“We have documented reliable allegations of serious human rights violations and abuses, committed by a paramilitary formation, the Crimean Self-Defense, as well as by members of the police, and the Federal Security Service of the Russian Federation. Most of these violations, which include arbitrary arrests and detention, torture and ill-treatment, and enforced disappearances, have not been effectively investigated by the authorities,” said Fiona Frazer, UN Mission’s Chief in Ukraine.
The Russian Federation automatically recognized all Ukrainian citizens as Russian after the annexation. More than a hundred thousand people refusing this imposed citizenship have been since deprived of fundamental civil rights such as the access to basic health care.
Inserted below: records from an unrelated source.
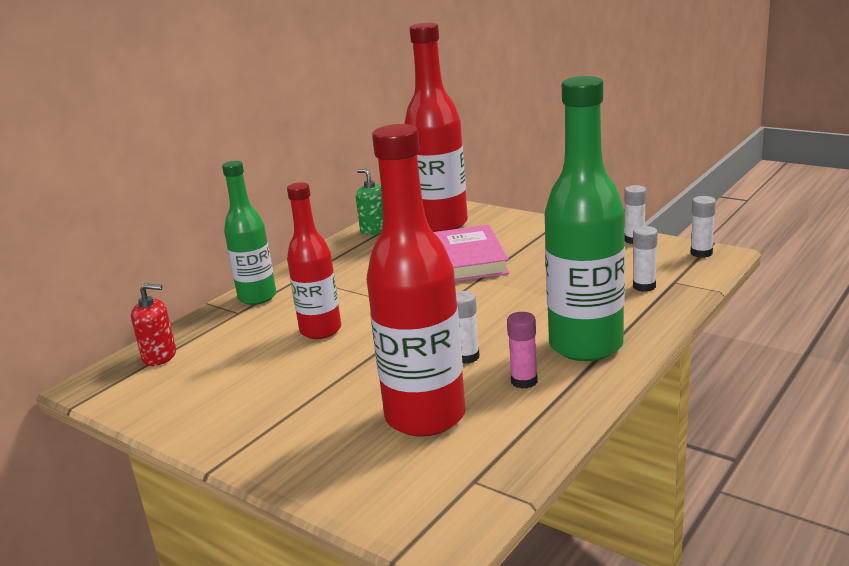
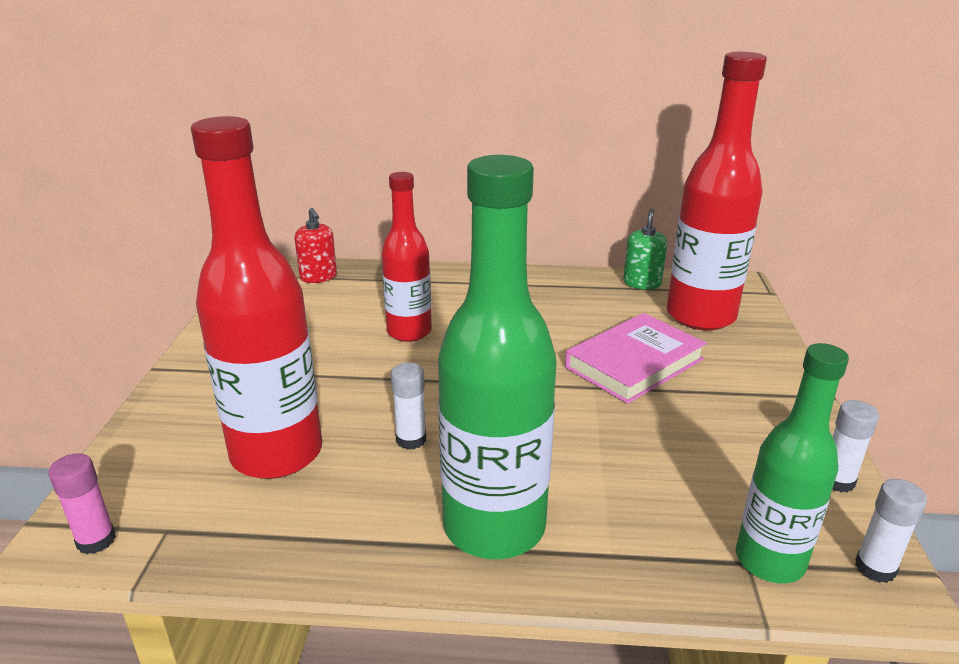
camera: 55 degrees right, 5 degrees up
(257, 297) = (447, 278): green bottle -> green bottle (769, 561)
(524, 381) = (380, 501): pink glue stick -> pink glue stick (96, 540)
(644, 286) = (702, 534): white glue stick -> none

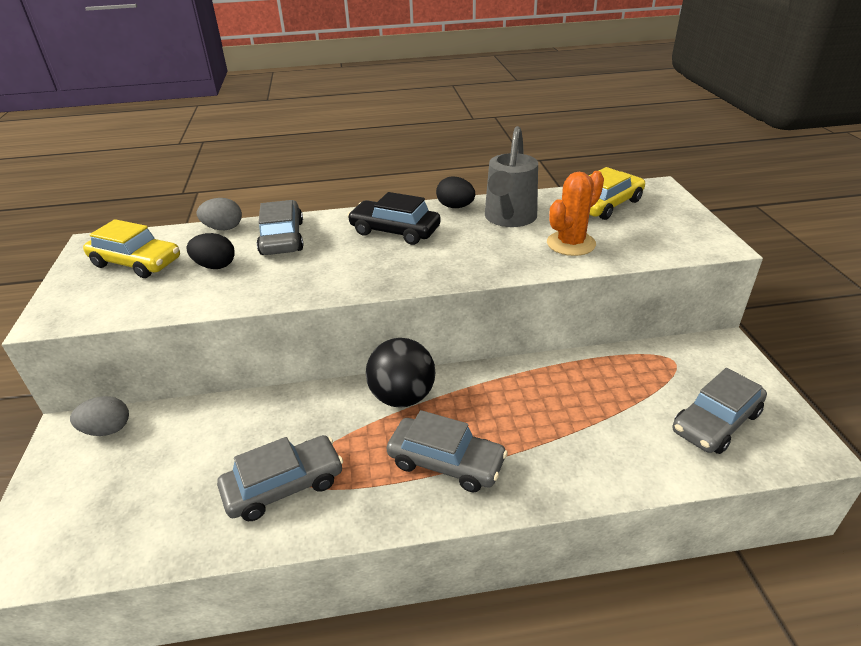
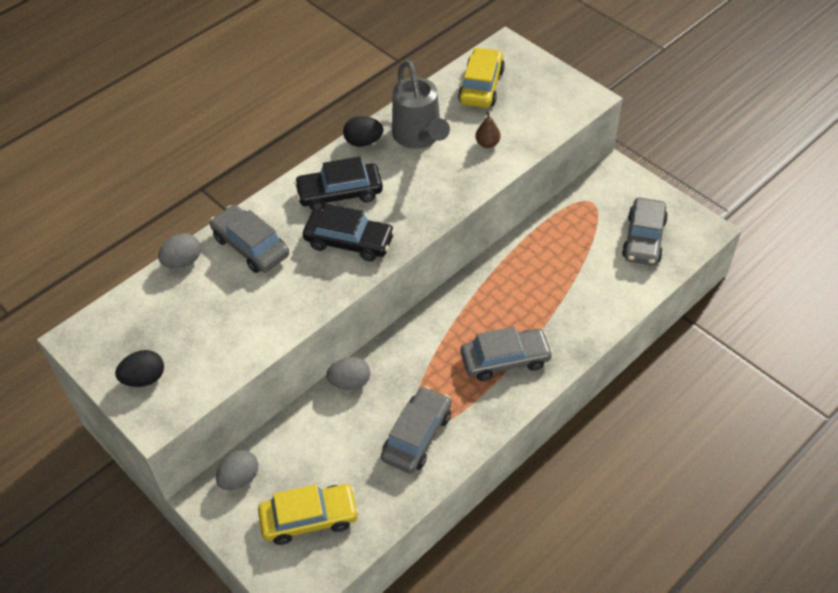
camera: 35 degrees left, 15 degrees up
(136, 262) = (151, 335): yellow car -> yellow car (309, 518)
(215, 266) = (229, 303): black egg -> black egg (144, 379)
(282, 402) = (350, 382): none -> grey egg
(361, 265) = (349, 242): none -> black car
(402, 397) = (433, 330): black ball -> none
(571, 243) = (487, 144): orange cactus -> brown pear

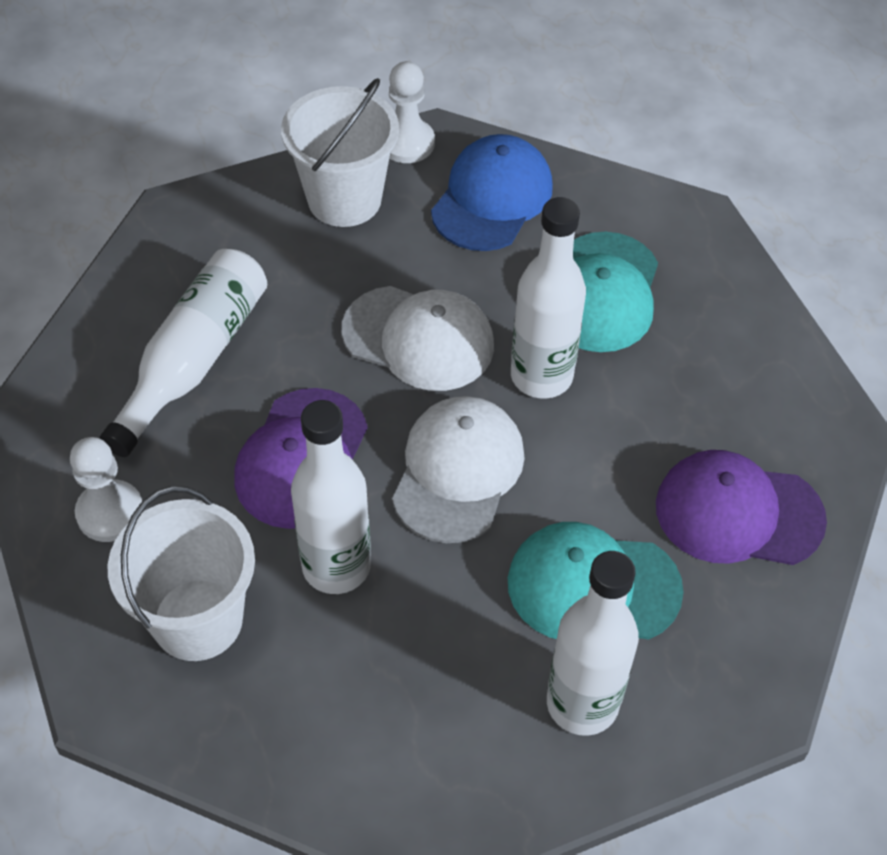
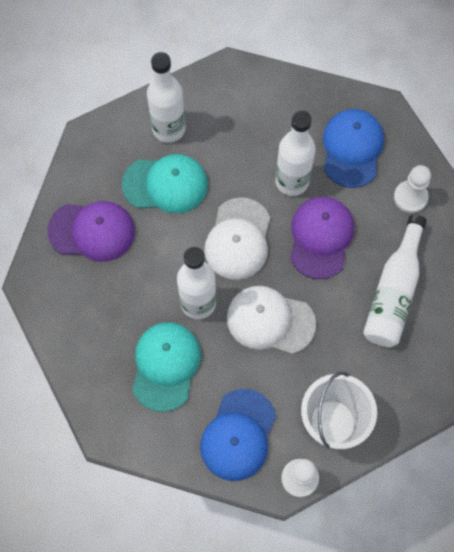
camera: 175 degrees right, 15 degrees up
(197, 619) = (352, 149): white bucket -> blue cap

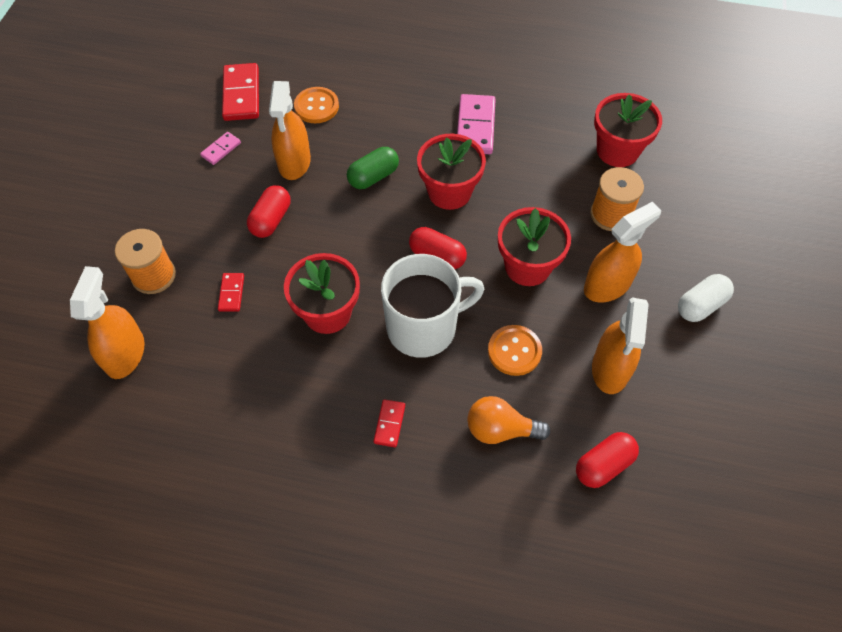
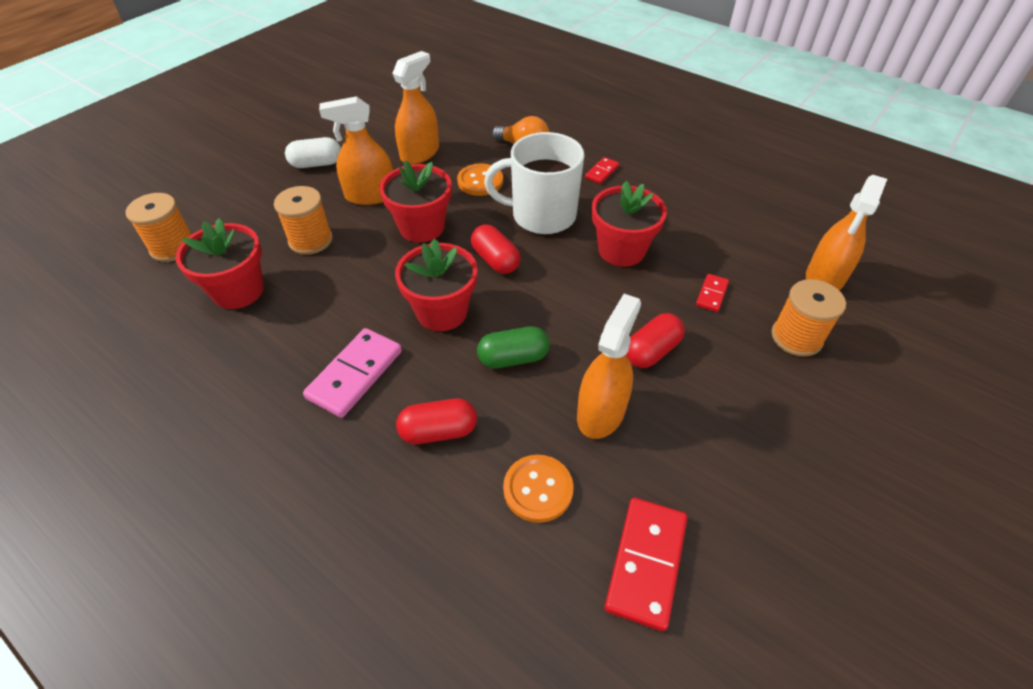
camera: 155 degrees left, 10 degrees down
(221, 149) = (697, 470): pink domino -> none
(603, 465) = (470, 117): red capsule -> red capsule (438, 431)
(712, 165) = (173, 247): none -> orange spool

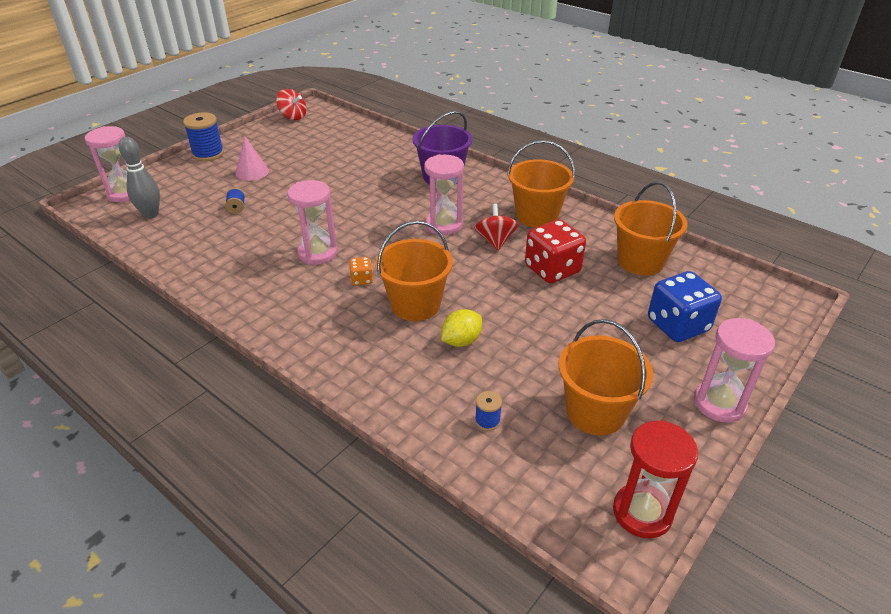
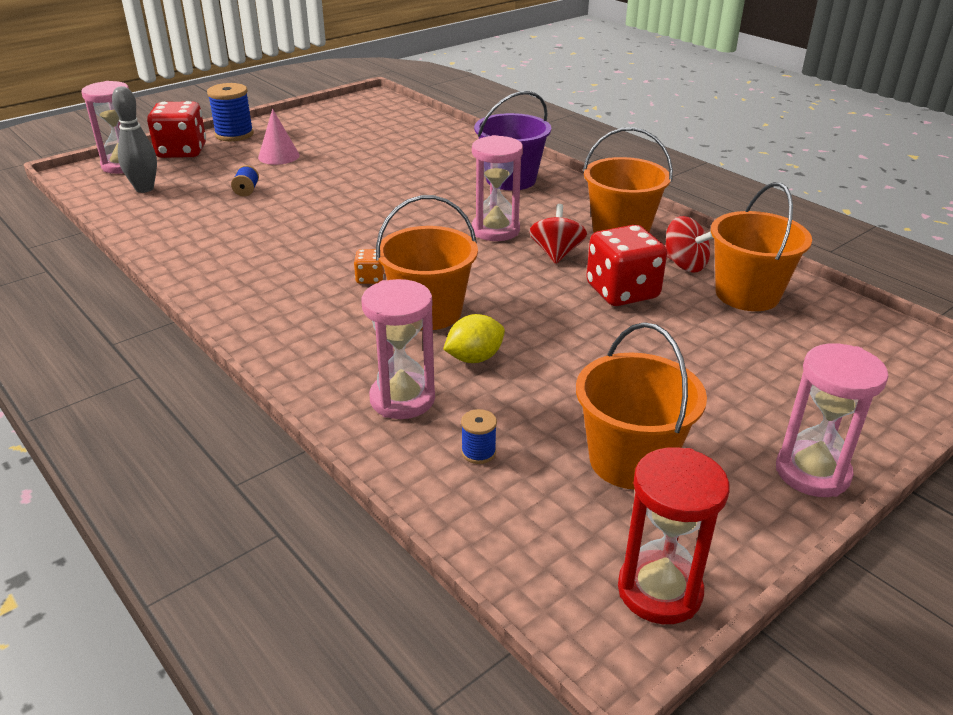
camera: 10 degrees right, 5 degrees down
(170, 175) = (182, 151): none -> red dice
(293, 117) = (348, 105): red spinning top -> red spinning top (684, 264)
(317, 253) = (326, 245): pink hourglass -> pink hourglass (402, 399)
(677, 325) = (778, 373): blue dice -> none

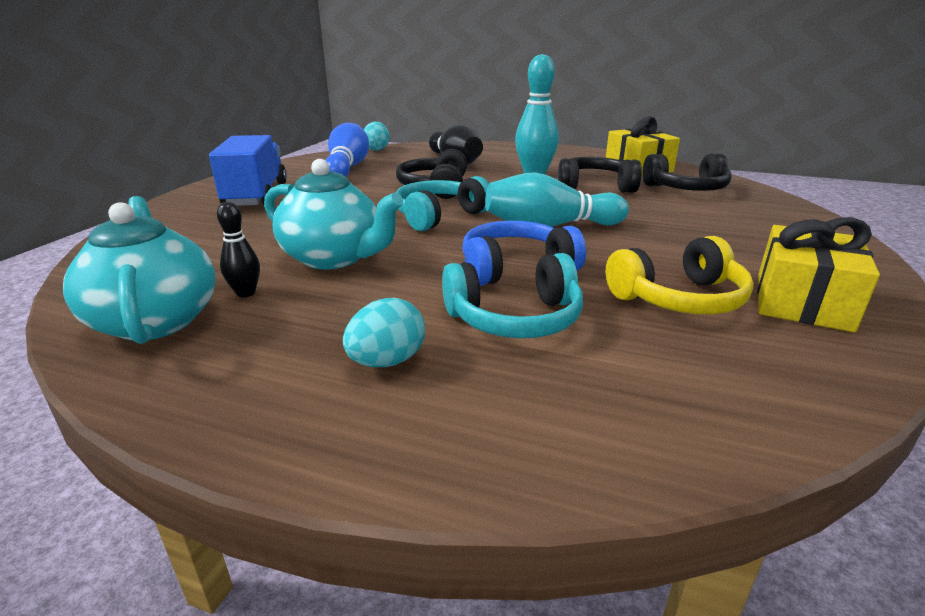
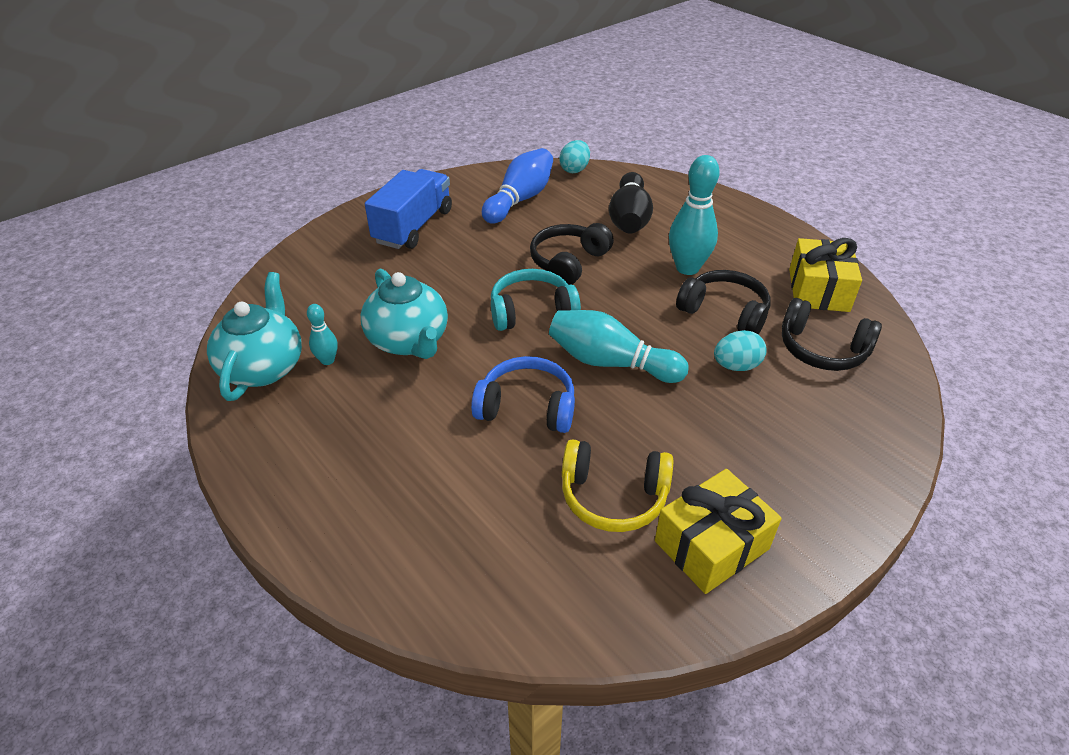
camera: 30 degrees right, 15 degrees up
(246, 293) = (327, 360): black bowling pin -> turquoise bowling pin
(387, 361) = (361, 466): turquoise egg -> turquoise egg (736, 366)
(515, 319) = (472, 463): turquoise headphones -> none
“The lack of Russian Federation citizenship limited or prevented their access to employment, health care protection, and property and political rights with serious consequences. A Ukrainian woman, for example, who had been living in Crimea for 10 years but was registered in Kharkiv, died in 2015, after a public hospital refused to treat her,” said Frazer.
Russia invaded the Crimean peninsula in 2014, taking advantage of the unrest in Kyiv and of the consequential power vacuum created after former Ukrainian President Viktor Yanukovych fled office. Russian forces are still denying entry to a thorough UN investigation in the Black Sea peninsula.